Period decrease in three SuperWASP eclipsing binary candidates near the short-period limit
M. E. Lohr (1), A. J. Norton (1), U. C. Kolb (1), D. R. Anderson (2),, F. Faedi (3), R. G. West (4) ((1) The Open University, Milton Keynes, UK,, (2) Keele University, Staffordshire, UK, (3) Queen's University, Belfast, UK,, (4) University of Leicester, Leicester, UK)

TL;DR
This study analyzes SuperWASP data for 53 contact binary candidates near the short-period limit, finding significant period decreases in three systems likely caused by unstable mass transfer, indicating potential mergers.
Contribution
It provides the first evidence of significant period decreases in contact binaries near the short-period limit, suggesting a new mechanism involving unstable mass transfer.
Findings
Period decreases confirmed in three binaries with high significance.

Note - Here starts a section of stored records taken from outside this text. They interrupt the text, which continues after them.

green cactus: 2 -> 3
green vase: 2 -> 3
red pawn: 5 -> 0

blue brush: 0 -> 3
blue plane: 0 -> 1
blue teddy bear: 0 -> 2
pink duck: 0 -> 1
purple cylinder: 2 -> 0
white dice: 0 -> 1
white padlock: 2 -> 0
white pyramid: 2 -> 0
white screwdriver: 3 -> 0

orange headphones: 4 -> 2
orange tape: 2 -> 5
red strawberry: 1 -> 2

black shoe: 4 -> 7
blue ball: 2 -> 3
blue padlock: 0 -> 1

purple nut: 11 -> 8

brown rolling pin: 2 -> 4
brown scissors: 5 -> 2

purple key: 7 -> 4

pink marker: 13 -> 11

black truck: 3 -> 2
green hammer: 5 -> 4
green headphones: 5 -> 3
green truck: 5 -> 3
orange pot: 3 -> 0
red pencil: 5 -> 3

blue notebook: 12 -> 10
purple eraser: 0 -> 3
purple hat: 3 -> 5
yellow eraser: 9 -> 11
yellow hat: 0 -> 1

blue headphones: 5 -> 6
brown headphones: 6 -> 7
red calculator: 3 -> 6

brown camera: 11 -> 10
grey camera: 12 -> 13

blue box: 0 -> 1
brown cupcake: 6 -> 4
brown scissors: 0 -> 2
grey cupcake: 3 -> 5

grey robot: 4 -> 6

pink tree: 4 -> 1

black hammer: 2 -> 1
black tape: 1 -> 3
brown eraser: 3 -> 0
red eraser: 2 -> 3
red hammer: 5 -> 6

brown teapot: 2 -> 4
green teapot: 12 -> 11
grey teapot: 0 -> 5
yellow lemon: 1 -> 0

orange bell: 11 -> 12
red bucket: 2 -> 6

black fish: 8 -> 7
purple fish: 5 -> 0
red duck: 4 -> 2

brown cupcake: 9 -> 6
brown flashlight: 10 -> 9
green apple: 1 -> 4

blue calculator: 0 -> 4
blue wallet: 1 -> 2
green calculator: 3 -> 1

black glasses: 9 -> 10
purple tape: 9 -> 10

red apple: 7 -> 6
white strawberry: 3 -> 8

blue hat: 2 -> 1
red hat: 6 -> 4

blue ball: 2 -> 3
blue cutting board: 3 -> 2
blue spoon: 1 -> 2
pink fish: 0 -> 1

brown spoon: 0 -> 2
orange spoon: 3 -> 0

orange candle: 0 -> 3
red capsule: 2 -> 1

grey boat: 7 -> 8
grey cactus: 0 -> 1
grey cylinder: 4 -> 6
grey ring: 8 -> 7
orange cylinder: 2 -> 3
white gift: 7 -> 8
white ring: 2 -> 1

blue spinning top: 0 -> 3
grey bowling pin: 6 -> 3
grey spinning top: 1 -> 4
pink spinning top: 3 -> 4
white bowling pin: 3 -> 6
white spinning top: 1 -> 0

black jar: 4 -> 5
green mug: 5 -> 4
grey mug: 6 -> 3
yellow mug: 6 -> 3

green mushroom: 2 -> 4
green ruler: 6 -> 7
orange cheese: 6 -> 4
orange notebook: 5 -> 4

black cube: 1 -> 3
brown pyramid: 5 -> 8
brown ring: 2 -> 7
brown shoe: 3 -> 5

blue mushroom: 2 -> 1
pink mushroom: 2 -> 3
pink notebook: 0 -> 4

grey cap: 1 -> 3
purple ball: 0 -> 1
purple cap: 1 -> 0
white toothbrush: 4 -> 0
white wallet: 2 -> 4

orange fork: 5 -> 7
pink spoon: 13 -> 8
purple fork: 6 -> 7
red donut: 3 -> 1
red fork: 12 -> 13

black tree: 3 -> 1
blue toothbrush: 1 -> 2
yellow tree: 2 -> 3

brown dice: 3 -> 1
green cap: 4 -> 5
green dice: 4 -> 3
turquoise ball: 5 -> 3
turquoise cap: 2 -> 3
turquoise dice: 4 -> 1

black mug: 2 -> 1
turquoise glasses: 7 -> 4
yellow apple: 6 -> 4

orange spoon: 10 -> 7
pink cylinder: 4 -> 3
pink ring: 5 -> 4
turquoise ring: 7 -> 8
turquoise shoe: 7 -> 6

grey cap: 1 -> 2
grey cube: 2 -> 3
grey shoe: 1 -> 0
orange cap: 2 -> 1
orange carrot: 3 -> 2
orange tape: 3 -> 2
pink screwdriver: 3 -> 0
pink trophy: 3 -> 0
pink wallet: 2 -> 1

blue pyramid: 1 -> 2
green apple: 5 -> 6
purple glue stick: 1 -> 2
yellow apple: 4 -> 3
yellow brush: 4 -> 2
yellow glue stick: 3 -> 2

Period changes are unlikely due to magnetic braking or gravitational radiation.
Systems may merge if period decreases continue.
Abstract
SuperWASP light curves for 53 W UMa-type eclipsing binary (EB) candidates, identified in previous work as being close to the contact binary short-period limit, were studied for evidence of period change. The orbital periods of most of the stars were confirmed, and period decrease, significant at more than 5 sigma, was observed in three objects: 1SWASP J174310.98+432709.6 (-0.055 \pm0.003 s/yr), 1SWASP J133105.91+121538.0 (-0.075 \pm0.013 s/yr) and 1SWASP J234401.81-212229.1 (-0.313 \pm0.019 s/yr). The magnitudes of the observed period changes cannot be explained by magnetic braking or gravitational radiation effects, and are most likely primarily due to unstable mass transfer from primary to secondary components, possibly accompanied by unstable mass and angular momentum loss from the systems. If these period decreases persist, the systems could merge on a relatively short timescale.